EBOOK

American Bloodlines

Reckoning With Lynch Culture

Sonya Lea
(0)
Pages
200
Year
2025
Language
English

About

Summer 1936: Rainey Bethea, a young Black man, is tried for the rape and murder of an elderly white woman. The all-white, all-male jury takes just four and a half minutes to find him guilty. Bethea is hanged near the banks of the Ohio River in Owensboro, Kentucky, with more than twenty thousand white people in attendance. The crowd turns the violent spectacle of Bethea's hanging-the last documented public execution in the United States-into a brutal carnival.
Bethea's story came to author Sonya Lea through her family, and it is through her family that she reckons with its truths.
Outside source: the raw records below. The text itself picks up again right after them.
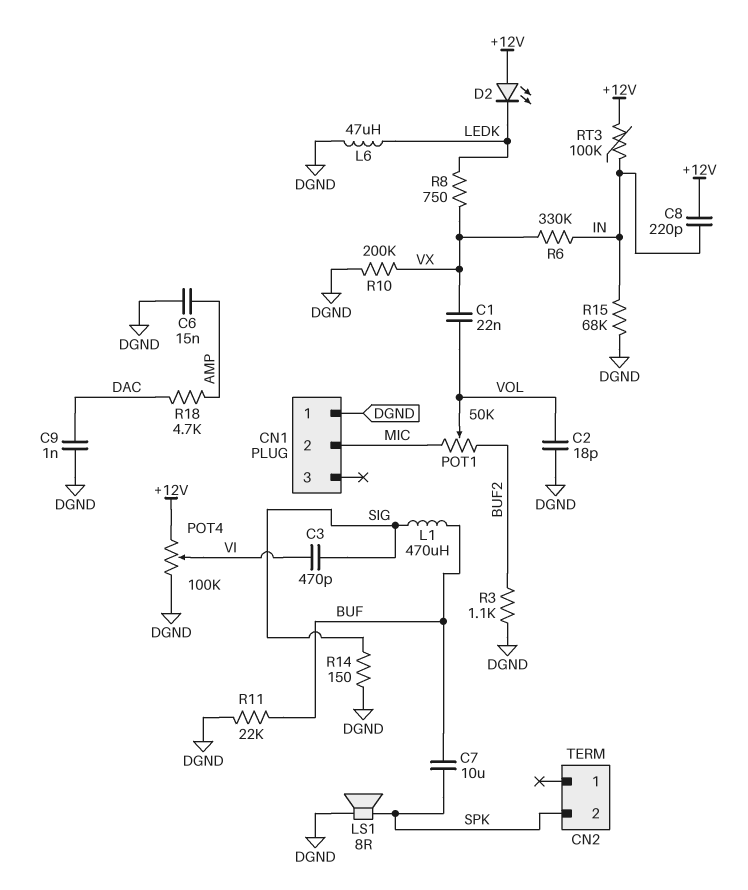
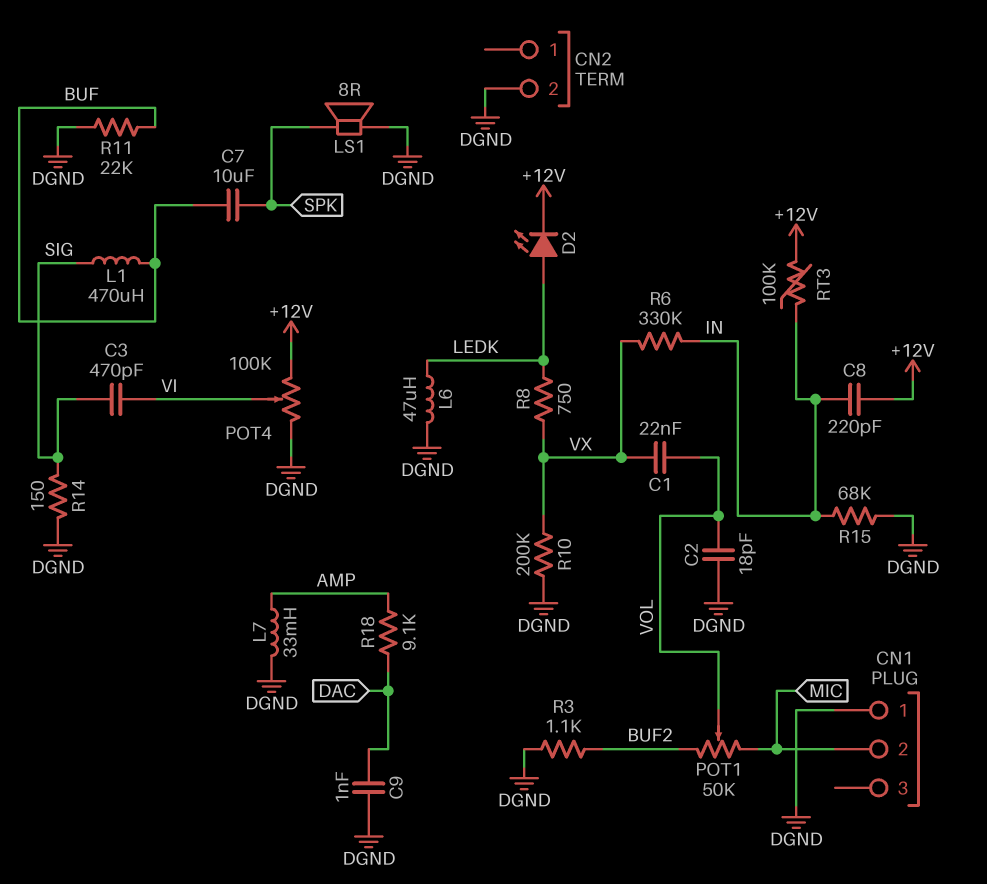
C6: 15nF (AMP, DGND) -> none
CN2 pin 2: SPK -> DGND
D2: LED (A +12V, K LEDK) -> LED (A LEDK, K +12V)
L7: none -> 33mH (AMP, DGND)
R18: 4.7k (AMP, DAC) -> 9.1k (AMP, DAC)

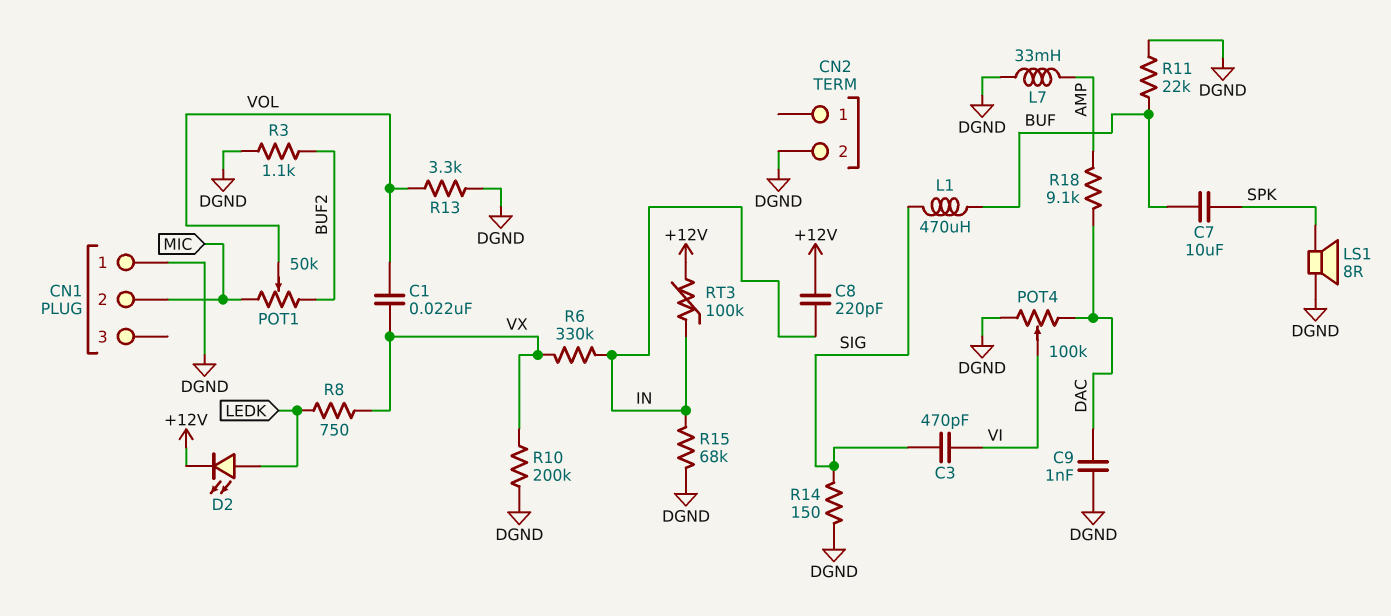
C2: 18pF (DGND, VOL) -> none
L6: 47uH (DGND, LEDK) -> none
POT4: 100k (+12V, DGND, wiper VI) -> 100k (DAC, DGND, wiper VI)
R13: none -> 3.3k (DGND, VOL)

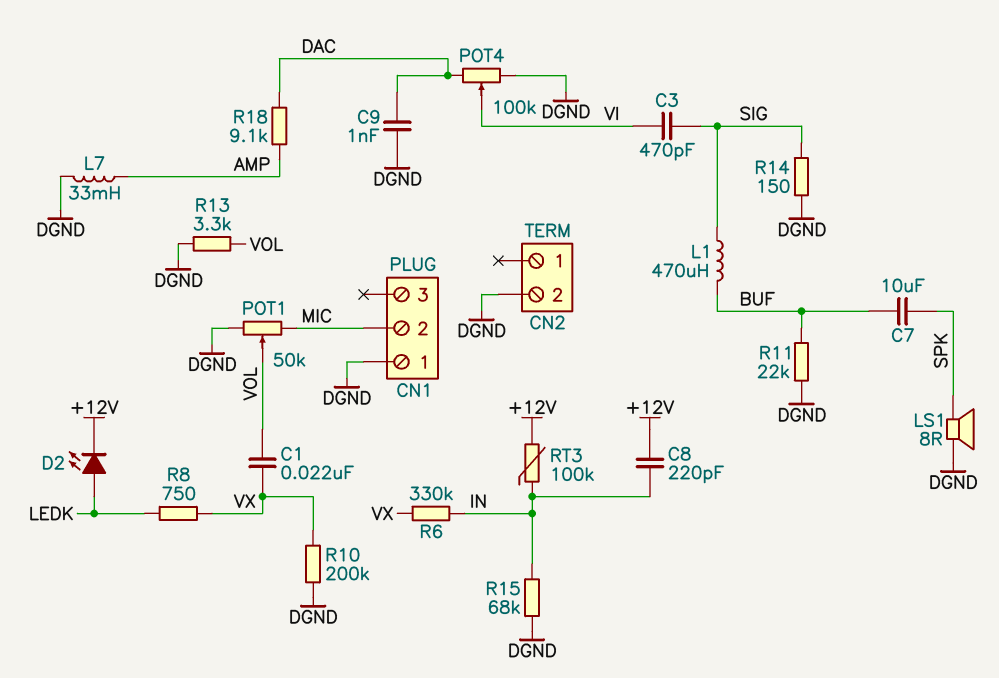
POT1: 50k (BUF2, MIC, wiper VOL) -> 50k (DGND, MIC, wiper VOL)
R3: 1.1k (BUF2, DGND) -> none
At her grandmother's funeral, Lea received an oral history recorded by a neighbor. In its pages, Lea, who is descended from white Kentuckians on both sides, discovered that two of the spectators at Bethea's execution were her grandparents, teenage newlyweds Sherrel and Frances Ralph. Lea's research would also divulge that she was related to the prosecuting attorney for the Commonwealth, the man considered most responsible for Bethea's hanging.
American Bloodlines combines memoir with reportage and cultural criticism to interrogate and complicate the traditional narrative about how lynch culture is created in families, communities, and institutions. The essays in this collection grapple with our complicity in these atrocities-including the agreement in our silences-and demonstrate how we, as descendants, might take responsibility and bring new scrutiny to ancestral and communal crimes.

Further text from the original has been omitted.